On January 27, 2026, he performed a DJ set at the Whitney Museum's Art Party. In February 2026, the Dare performed at the Laneway Festival in Australia and New Zealand. Alongside the Laneway Festival, the Dare brought his freakquencies club night to Sydney and Melbourne, featuring DJ sets from Geese and Wet Leg. At the Perth Laneway Festival, he performed his remix of Wet Leg's "Mangetout" with Rhian Teasdale. In March 2026, the Dare attended the Saint Laurent Fall/Winter 2026–2027 Fashion Show during Paris Fashion Week.

== Reception ==
English singer Charli XCX praised "Girls" in a 2022 interview, saying it "goes off at parties"; the two later collaborated on "Guess" for the deluxe edition of her 2024 album Brat. The Dare later performed as the opening act for the Brooklyn date of Charli XCX's Brat tour in June 2024. His musical style has frequently been compared to LCD Soundsystem, (Note: Attributed to multiple references:) the Rapture, (Note: Attributed to multiple references:) and Peaches. (Note: Attributed to multiple references:)

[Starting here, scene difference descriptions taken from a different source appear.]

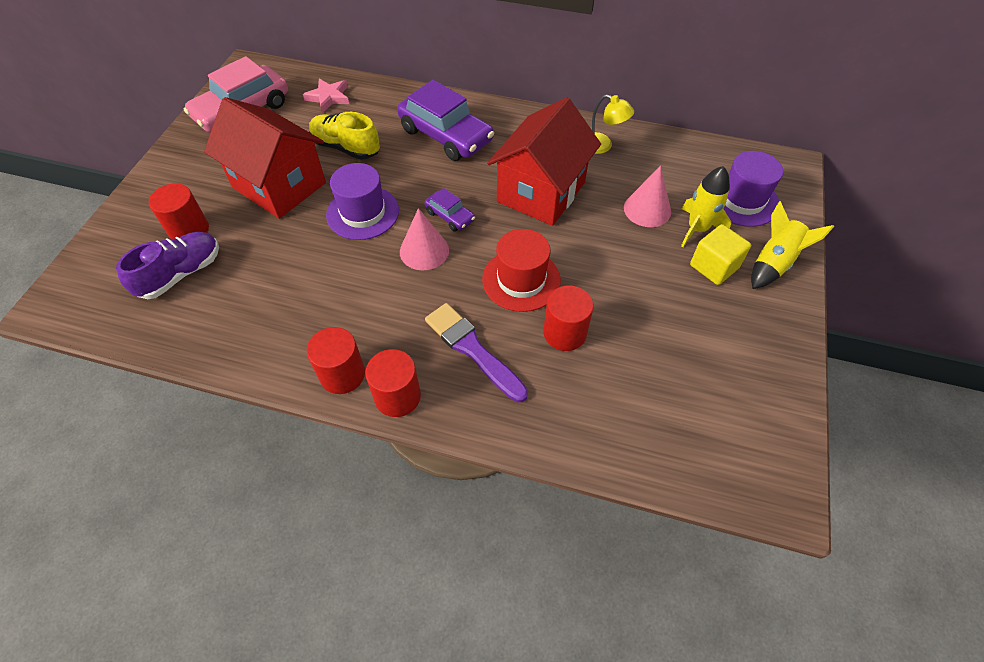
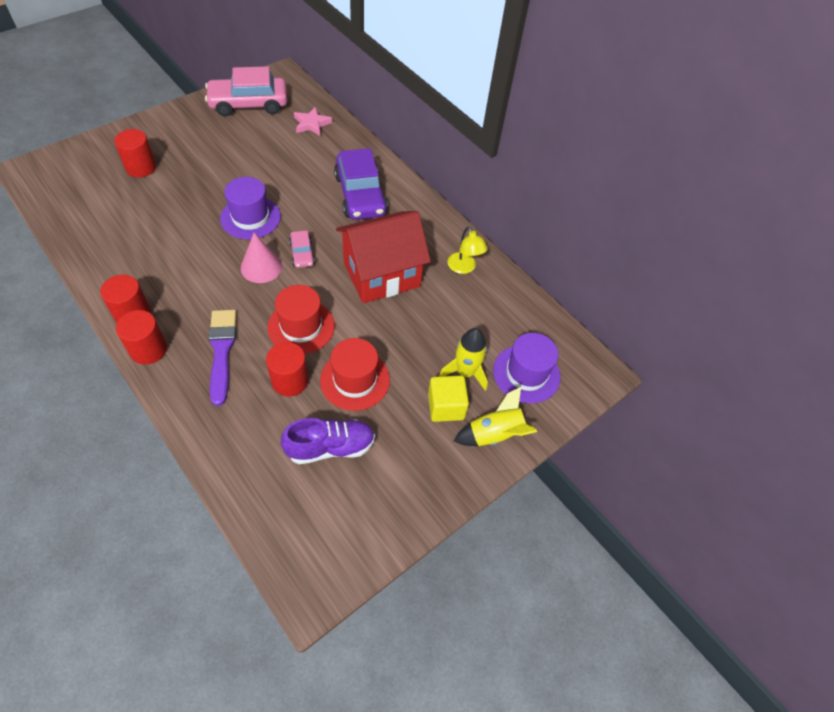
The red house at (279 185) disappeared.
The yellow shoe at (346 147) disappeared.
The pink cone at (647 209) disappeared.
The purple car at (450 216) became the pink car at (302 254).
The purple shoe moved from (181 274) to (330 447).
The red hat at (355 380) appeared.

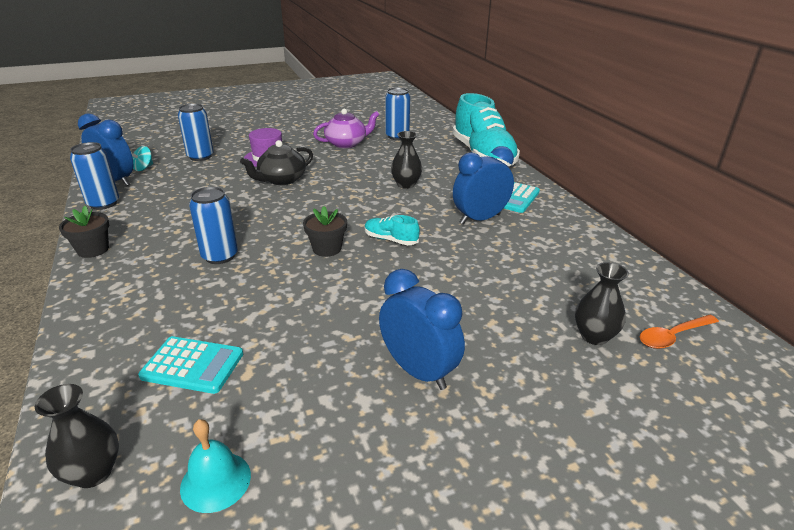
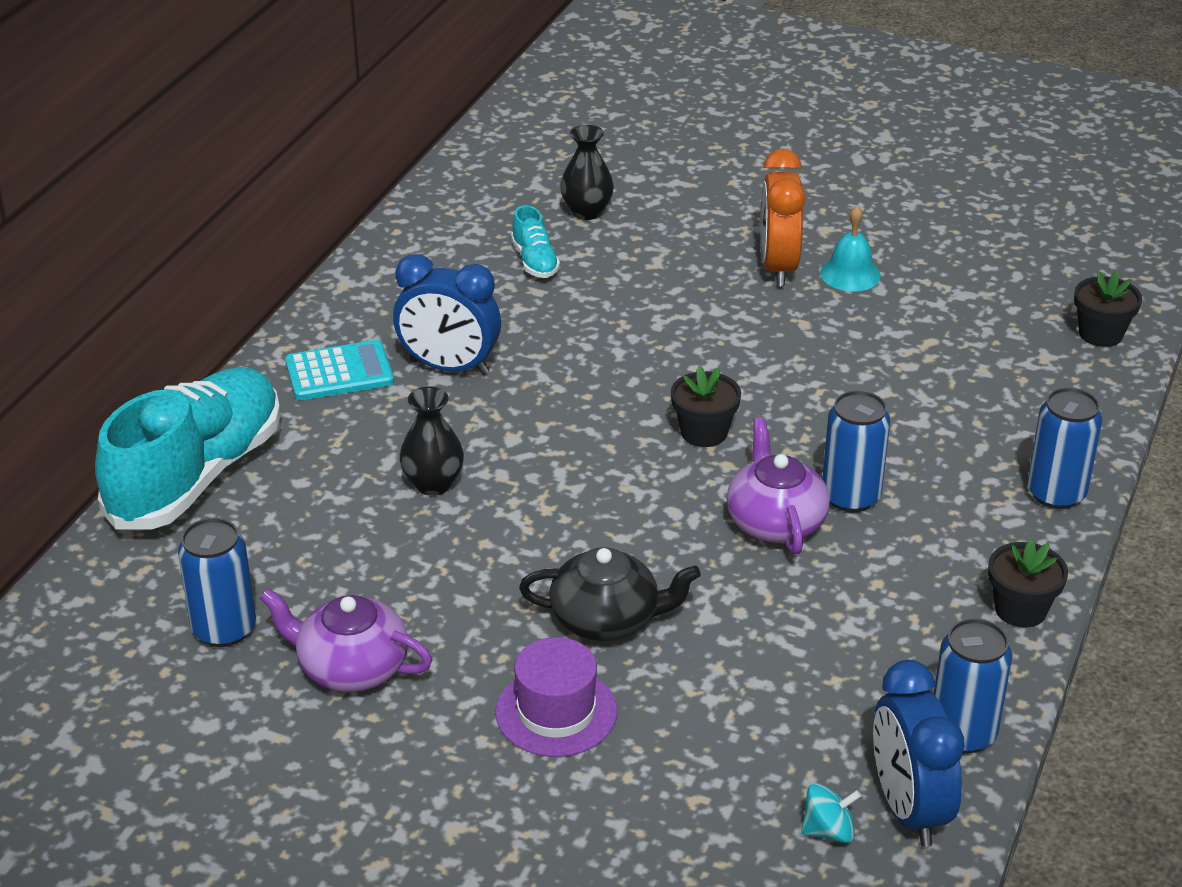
The blue can moved from (200 156) to (1056 494).
The turquoise shoe moved from (391 240) to (535 261).
The blue clock at (419 371) became the orange clock at (777 267).
The orange spoon at (672 336) disappeared.
The turquoise calculator at (193 365) disappeared.
The black vase at (93 473) was replaced by the black flower pot at (1100 334).
The turquoise bell moved from (215 481) to (850 274).
The purple teapot at (775 521) appeared.

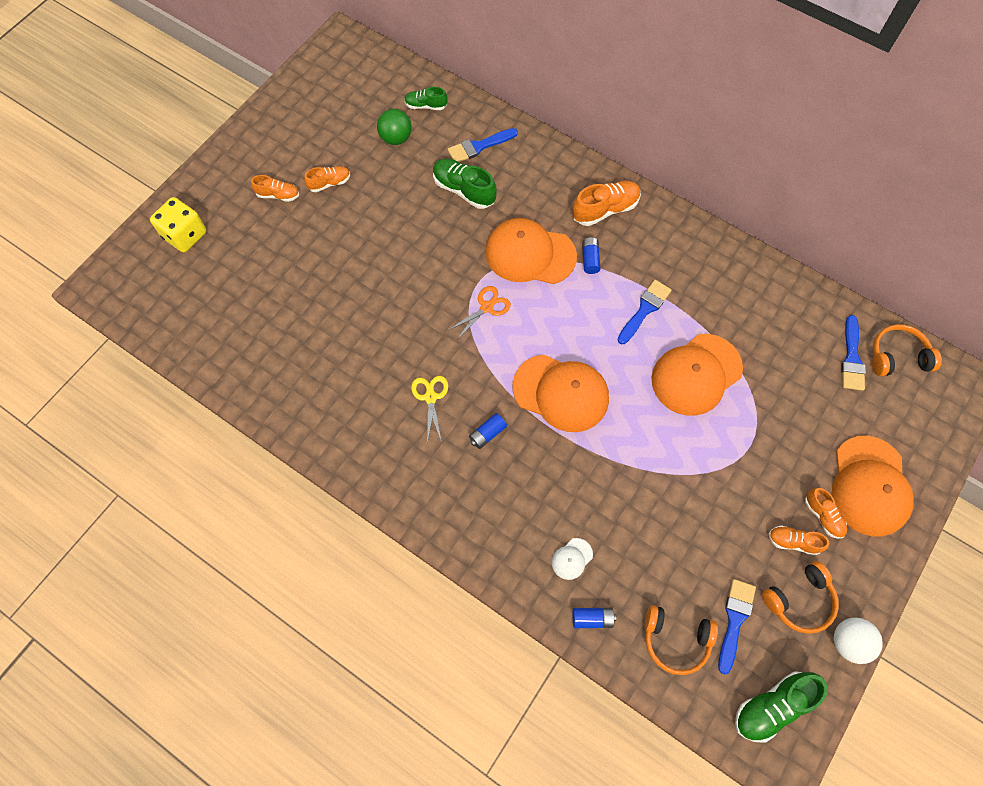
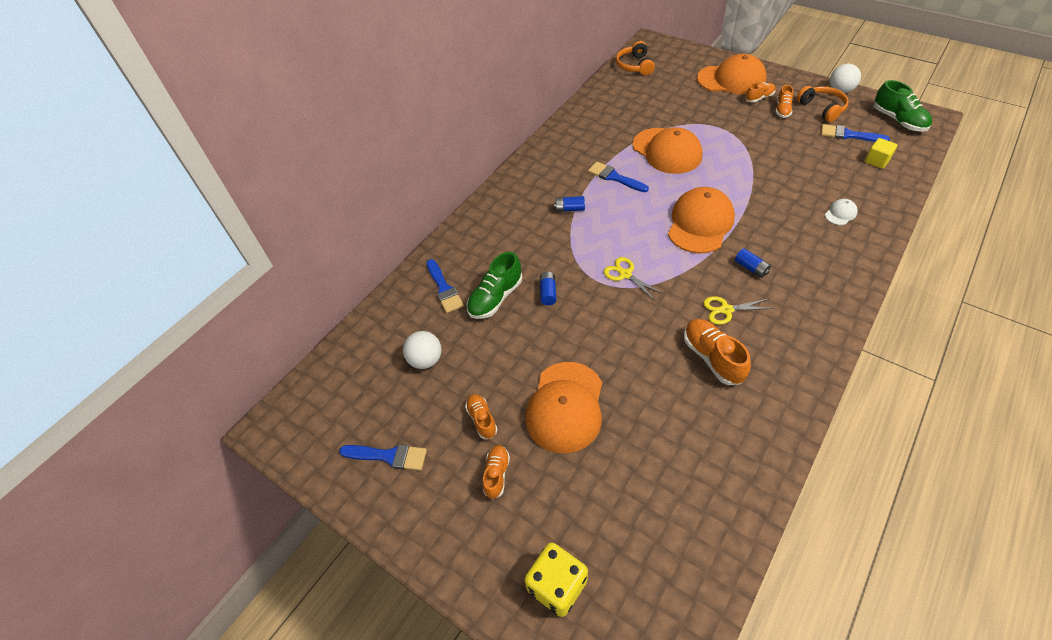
The green shoe at (426 105) disappeared.
The green ball at (396 138) became the white ball at (426 360).
The orange shoe moved from (605 209) to (712 357).
The orange cap moved from (530 254) to (565 407).
The orange scissors at (486 307) became the yellow scissors at (625 274).
The blue brush moved from (851 358) to (389 456).
The white cap at (572 559) turned 90 degrees counterclockwise.
The orange headphones at (675 640) was replaced by the yellow cube at (876 161).
The blue battery moved from (592 618) to (548 292).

In a critical review in Pitchfork, Sophie Kemp compared the Dare to LMFAO and claimed his schtick "looks better on a T-shirt than in a song, where its snarkiness is a little exhausting".

== Personal life ==
As of July 2023, Smith lived in an apartment in East Williamsburg, Brooklyn. In a profile for GQ, Samuel Hine described him as "a little shy", unlike his stage persona. Smith calls himself a "huge music nerd" and said he struggled with anxiety and hypochondria when he moved to New York City.

== Discography ==

As the Dare
- The Sex EP (2023)
- What's Wrong with New York? (2024)
- What’s Wrong with New York?: Afters (2025)
- Freakquencies: Volume 1 (2025)

As Turtlenecked
- Twisted Legs (2015)
- The Romantics (2015)
- Sub-Reptilian Ennui (2016)
- Swish (2016)
- Pure Plush Bone Cage (2016)
- Caveat (2016)
- Boys Club (2016)
- Vulture (2017)
- High Scores of the Heart (2018)
- Springtime in Hell (2018)
- Kapow (2020)
- Cherish (2020)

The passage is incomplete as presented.